What’s stopping you? Are you too busy? Pffft. Look at me. I’m unemployed—no wife, no kids. And I run out of time every day if I let myself. I’m too busy. I have to say “no” to projects because my schedule is pretty full.
And if I am constantly running out of time, there’s no hope for anyone.
The point is, though, that it’s all a bunch of crap. There IS time, if we choose to MAKE time.
Yes, we have the mystical power to MAKE time. We can make something a priority, go without 20 minutes of something else and get it done.
Easier said than done? Sure it is! But I would assert wherever in life you are, it will never get any easier. Bills won’t be for less. Kids won’t get cheaper. Job won’t get less stressful (unless you lose it, whoops…but there’s more stress for ya’).
So, what are you waiting for? Waiting until you get married? Until you have a mortgage? Until your kids are in college? Until what? You’re 80?
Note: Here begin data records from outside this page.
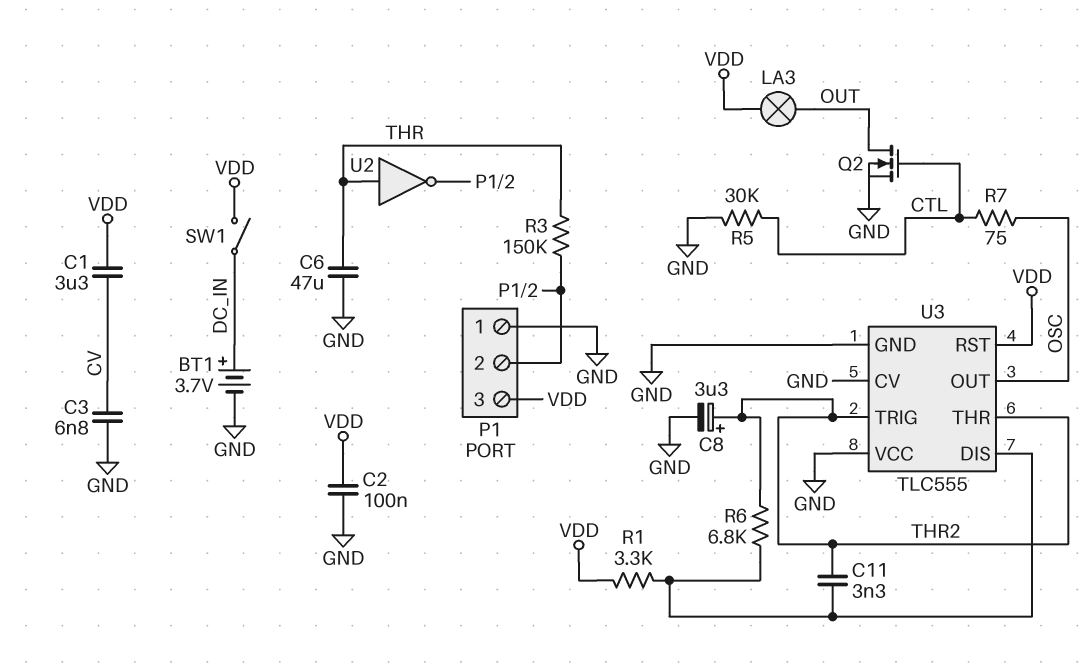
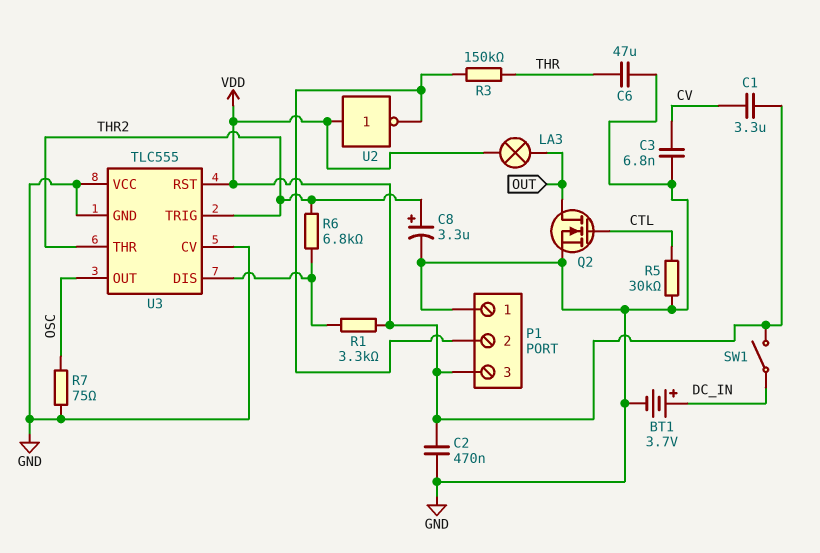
C2: 100nF (GND, VDD) -> 470nF (GND, VDD)
C11: 3.3nF (THR2, U3/DIS) -> none
R7: 75 (CTL, OSC) -> 75 (GND, OSC)
U2: NOT (in THR, out P1/2) -> NOT (in VDD, out P1/2)

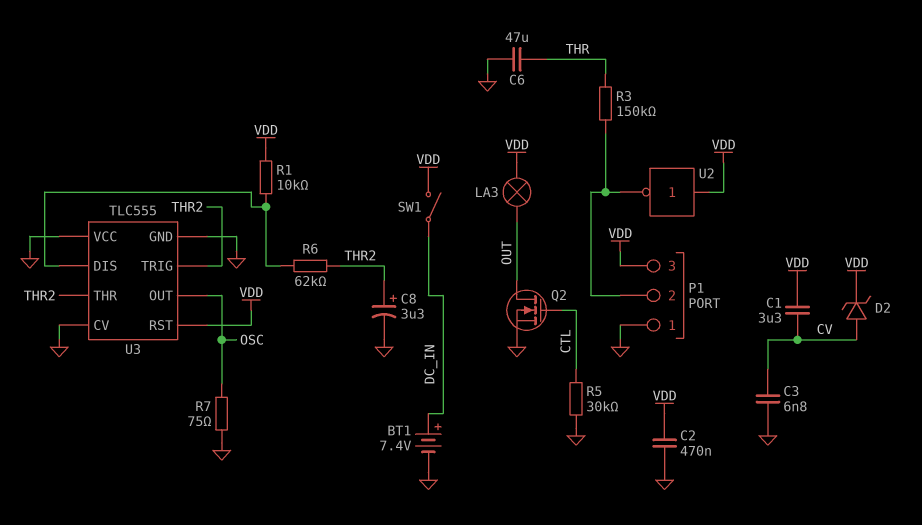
BT1: 3.7V (plus DC_IN, minus GND) -> 7.4V (plus DC_IN, minus GND)
D2: none -> zener (A CV, K VDD)
R1: 3.3k (U3/DIS, VDD) -> 10k (U3/DIS, VDD)
R6: 6.8k (THR2, U3/DIS) -> 62k (THR2, U3/DIS)

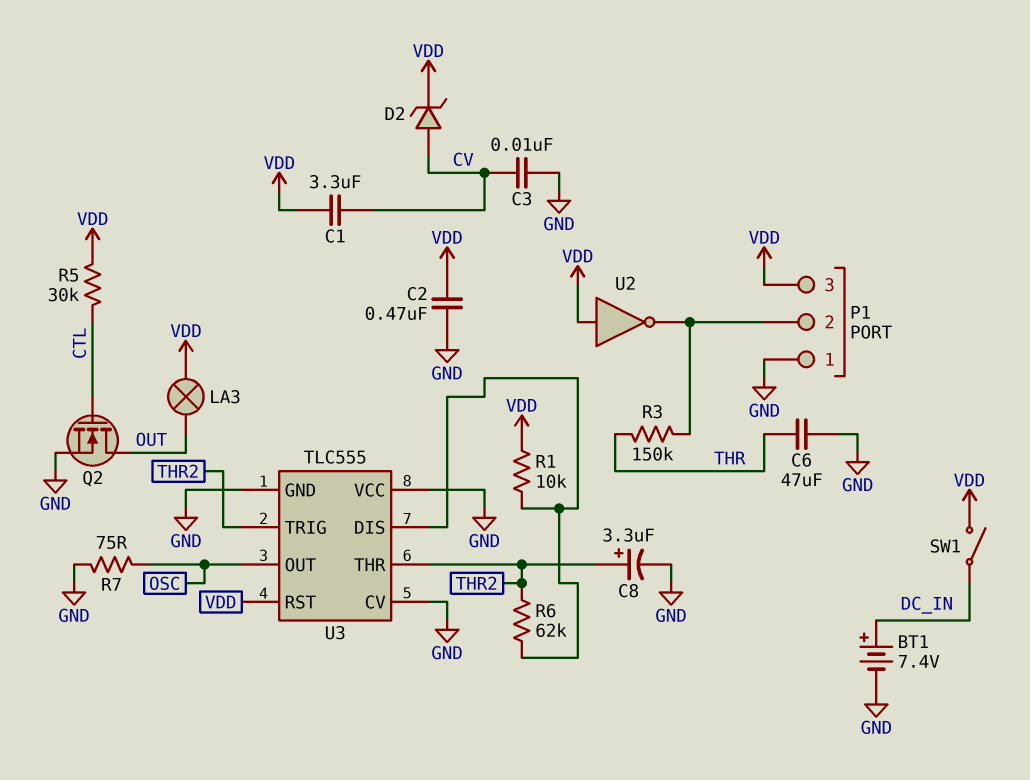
C3: 6.8nF (CV, GND) -> 10nF (CV, GND)
R5: 30k (CTL, GND) -> 30k (CTL, VDD)

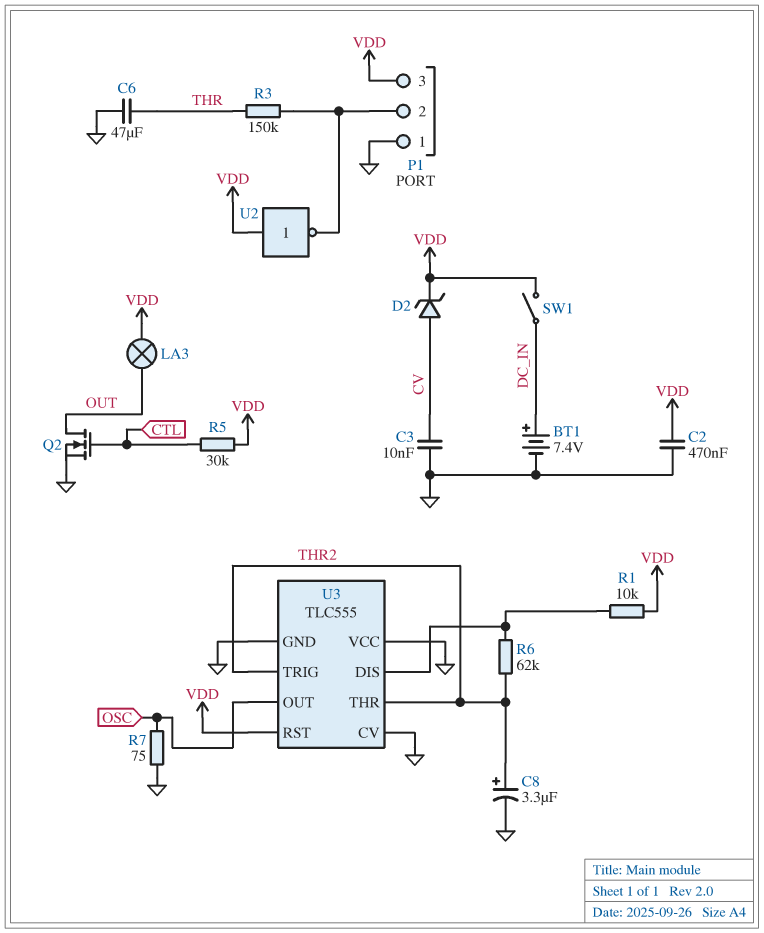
C1: 3.3uF (CV, VDD) -> none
I started working on my MBA while in Iraq. I’d take my textbooks on missions. At night or during a lull, I’d bust out my LED headlamp and read. When I’d be back on camp, I’d do my postings and assignments. Sometimes I couldn’t log in because our camp was on black-out comms where they’d shut down all communications. Sure I didn’t want to. Sure it would have been easy to justify not keeping up with it. It was a bit of a challenge.
I helped get a film company started before my time in the Army. We had no money, no real direction, no assurances that we were doing anything correctly, nothing. But we did it. And it rocked.
I was tired of being dumpy, so I started getting up way early and going to the gym. I started cutting out foods I absolutely loved. I dropped around 25 pounds since New Years. Sure it sucked. But when else was I going to do it? Getting up a couple of hours earlier
Now I’m writing a book. It might be terrible. It might be awesome. I’ve never written a book before. It’s hard.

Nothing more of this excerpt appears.